Prose Fiction

The stories that follow unfurl characters that are in some way lost on maps they no longer know – characters in whom the tyranny of hope has become hopelessly comingled with the seduction of fear.

In “The Solicitor’s Journal” a young solicitor, new and alone in a small town out west, finds himself entwined in the shadiness of a sharkish lawyer and his unhappy wife. In time, the solicitor’s loneliness ascends into infatuation. Right and wrong become questions of opportunity, and, as the borders of deception and projection darken, the solicitor begins to blur the distinction between himself and the lawyer he so quietly despises. In the end, we watch the soul and the mind split in the desire to blind each from the machinations of the other.

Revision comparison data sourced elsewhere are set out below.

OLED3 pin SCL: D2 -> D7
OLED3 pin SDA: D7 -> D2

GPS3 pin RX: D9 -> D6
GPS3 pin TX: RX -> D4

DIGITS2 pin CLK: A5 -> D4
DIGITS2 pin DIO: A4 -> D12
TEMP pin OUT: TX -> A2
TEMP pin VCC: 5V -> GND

“Flieghenhart” tells of a young man in a new city whose sense of loneliness is heavy with that silent panic and misjudgment common to foreigners in search of a “home.” He follows the terrifying yet fascinating Dutchman, Flieghenhart, a “flea-hearted” apartment broker with a bucketful of keys. Despite Flieghenhart’s broken English, we are left to feel that the characters misunderstand each other at a level far more fundamental than language. As we flow through the narrative, we experience the difficulties of dwelling within ourselves, the ease (and also danger) with which we evade those things we do no understand.

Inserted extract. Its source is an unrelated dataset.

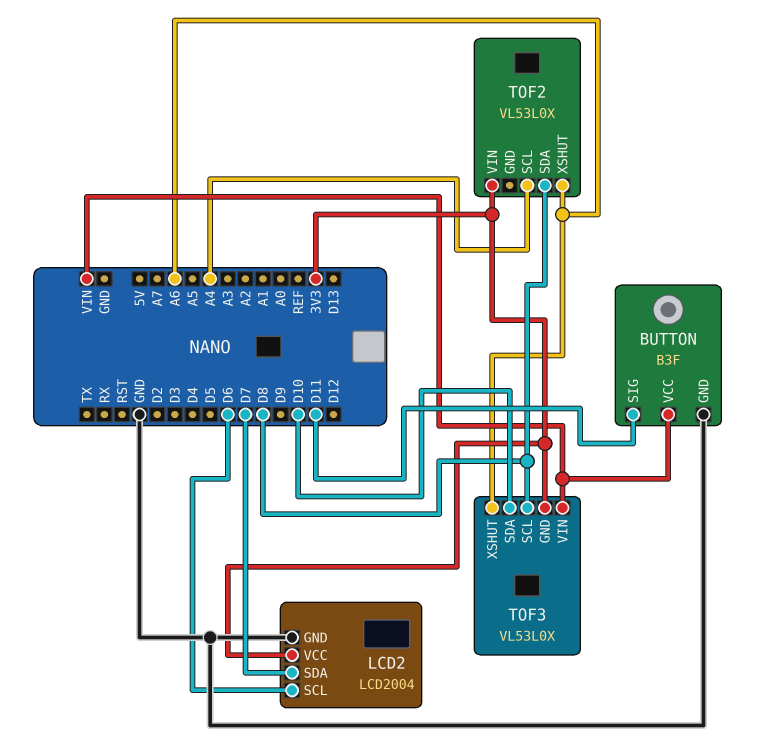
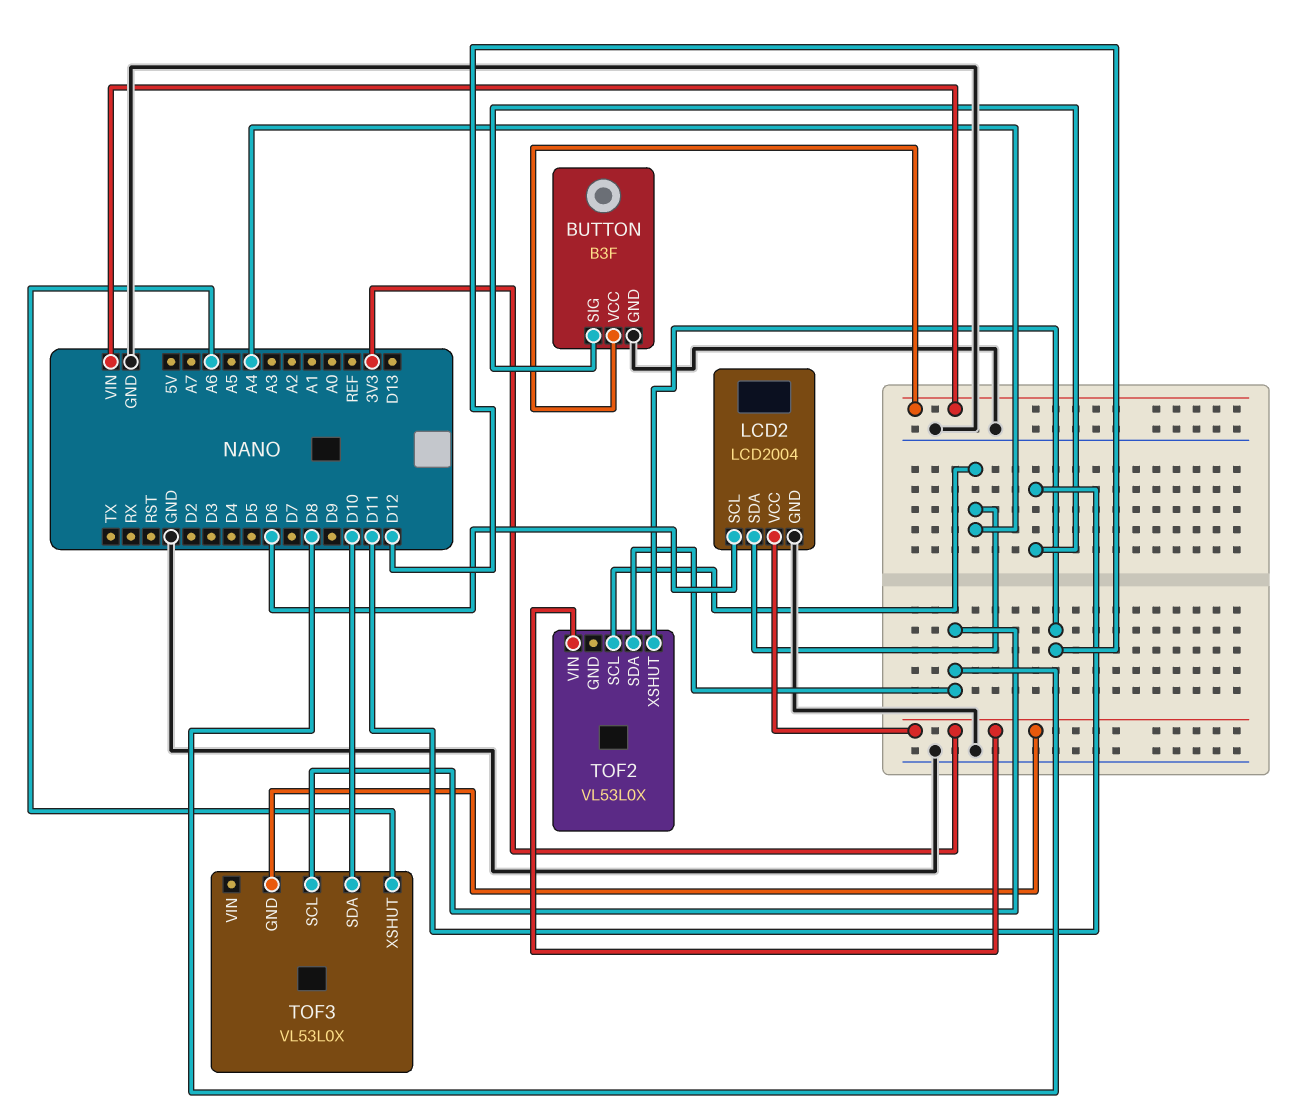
LCD2 pin SDA: D7 -> A4
TOF2 pin XSHUT: A6 -> D12
TOF3 pin VIN: VIN -> none

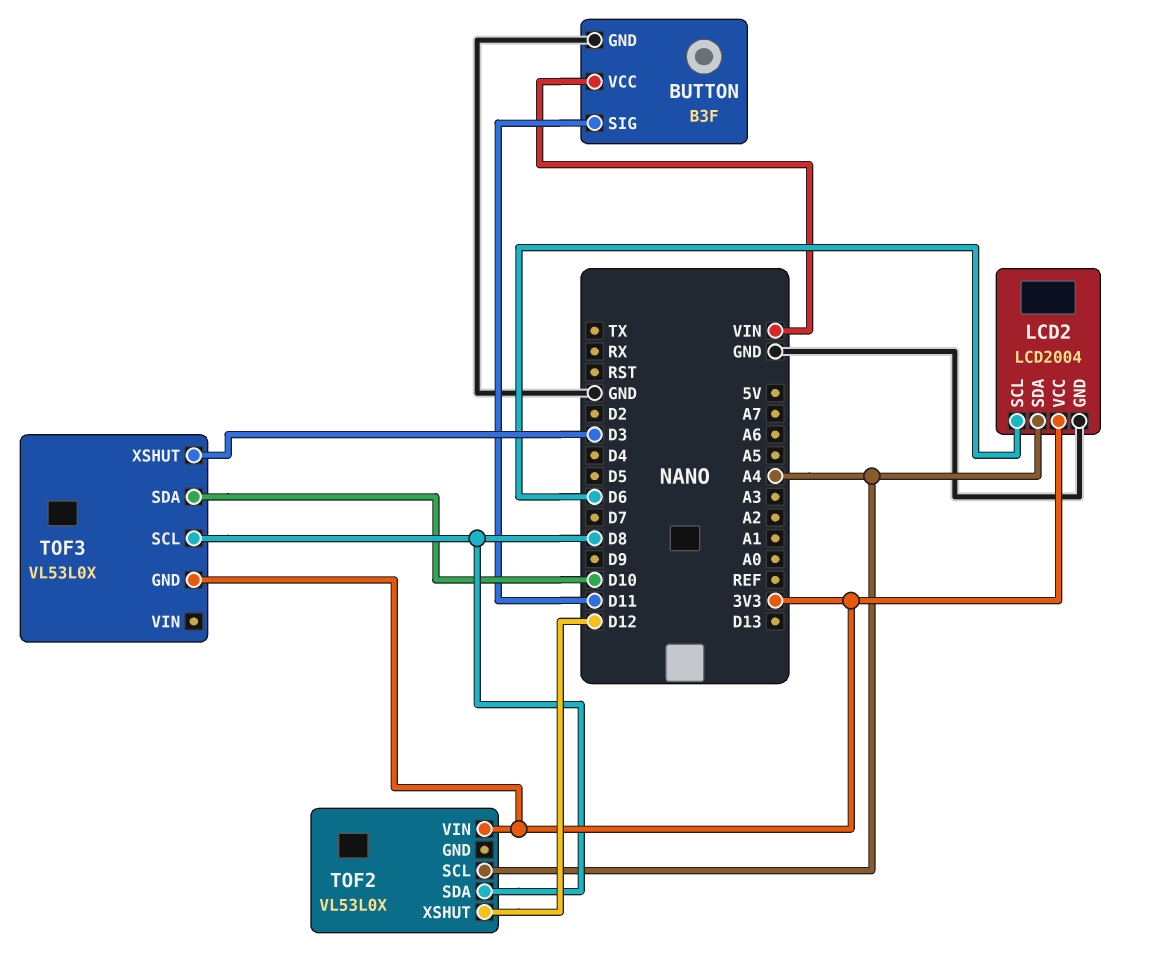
TOF3 pin XSHUT: A6 -> D3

These stories present us with protagonists that are at once enraptured by hope and comforted by fear. They are whispered invitations from one reluctant voyeur to another – invitations to express our awe at the space required to embrace such tangled emotions. In other words, they are invitations to explore the fecklessness of solitude, to admit the force with which we are impacted by the persons we can never come to be.